As the storage space needed for these package can increase rapidly you might run out of space on your home directory. Typically the following directories are used to store your packages:

installer location purpose
conda $HOME/.conda installed and cached packages
pixi where you type ``pixi init Installed and cached packages

If you install a large amount of software and run out of storage, pixi is the easiest way to install in /scratch instead. Beware, though, that /scratch is cleaned in regular intervals.

Installing your chosen package manager

You can use the following scripts to install miniconda or pixi from the command-line on a login-node:

setup-miniconda3.sh
#!/bin/bash

# This script downloads the latest miniconda3 installer,
# installs and sets up miniconda in your home directory.
# Usage: ./setup-miniconda3.sh (on the login node of DelftBlue)

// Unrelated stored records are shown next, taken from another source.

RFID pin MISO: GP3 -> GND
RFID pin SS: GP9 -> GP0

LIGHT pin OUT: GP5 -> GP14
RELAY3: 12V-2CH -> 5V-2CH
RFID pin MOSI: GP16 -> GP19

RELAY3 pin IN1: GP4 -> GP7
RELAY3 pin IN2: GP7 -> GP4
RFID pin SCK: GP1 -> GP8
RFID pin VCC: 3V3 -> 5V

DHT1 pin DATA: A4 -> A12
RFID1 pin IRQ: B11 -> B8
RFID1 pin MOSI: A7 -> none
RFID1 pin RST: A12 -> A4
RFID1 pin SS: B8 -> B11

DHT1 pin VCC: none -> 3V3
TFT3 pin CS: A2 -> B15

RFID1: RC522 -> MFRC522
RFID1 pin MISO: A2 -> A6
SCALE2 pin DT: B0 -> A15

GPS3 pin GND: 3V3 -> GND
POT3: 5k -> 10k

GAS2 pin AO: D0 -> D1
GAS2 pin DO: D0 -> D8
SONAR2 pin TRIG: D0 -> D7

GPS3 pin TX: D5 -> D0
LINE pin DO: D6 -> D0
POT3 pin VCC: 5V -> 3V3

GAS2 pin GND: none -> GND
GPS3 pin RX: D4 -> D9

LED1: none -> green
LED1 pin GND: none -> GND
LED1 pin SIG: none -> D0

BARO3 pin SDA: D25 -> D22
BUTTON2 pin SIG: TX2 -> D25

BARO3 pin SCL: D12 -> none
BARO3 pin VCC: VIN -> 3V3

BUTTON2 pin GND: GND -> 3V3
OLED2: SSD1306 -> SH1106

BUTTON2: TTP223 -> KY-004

MINICONDA_URL="https://github.com/conda-forge/miniforge/releases/latest/download/Miniforge3-Linux-x86_64.sh"

#define where to install
MINICONDA_ROOT="$HOME/miniconda3"

echo "--- Installing Miniconda to $MINICONDA_ROOT ---"

# get installer script
wget $MINICONDA_URL -O miniconda.sh
chmod u+x miniconda.sh

# download and install
./miniconda.sh -b -p $MINICONDA_ROOT
$MINICONDA_ROOT/bin/conda shell.bash hook
$MINICONDA_ROOT/bin/conda init bash

# Cleanup
rm miniconda.sh

echo "--- Done. To update your current session, type 'source ~/.bashrc' ---"
echo "--- The next time you log in, conda will be automatically enabled ---"
setup-pixi.sh
#!/bin/bash

curl -fsSL https://pixi.sh/install.sh | bash

PIXI_BIN="$HOME/.pixi/bin"

if [[ ":$PATH:" != *":$PIXI_BIN:"* ]]; then
    echo 'export PATH="$HOME/.pixi/bin:$PATH"' >> ~/.bashrc
fi

echo "--- Done. To update your current session, type 'source ~/.bashrc' ---"
echo "--- The next time you log in, pixi will be automatically enabled ---"
  • Copy the appropriate script into a text file, say, setup.sh
  • make it executable using chmod u+x setup.sh
  • and run it using ./setup.sh

Afterwards, update your shell by typing source/.bashrc. Both scripts are designed to add the respective tool to your path by default in subsequent DelftBlue sessions, if you do not want this, edit them before execution or remove the lines they create in/.bashrc`` manually.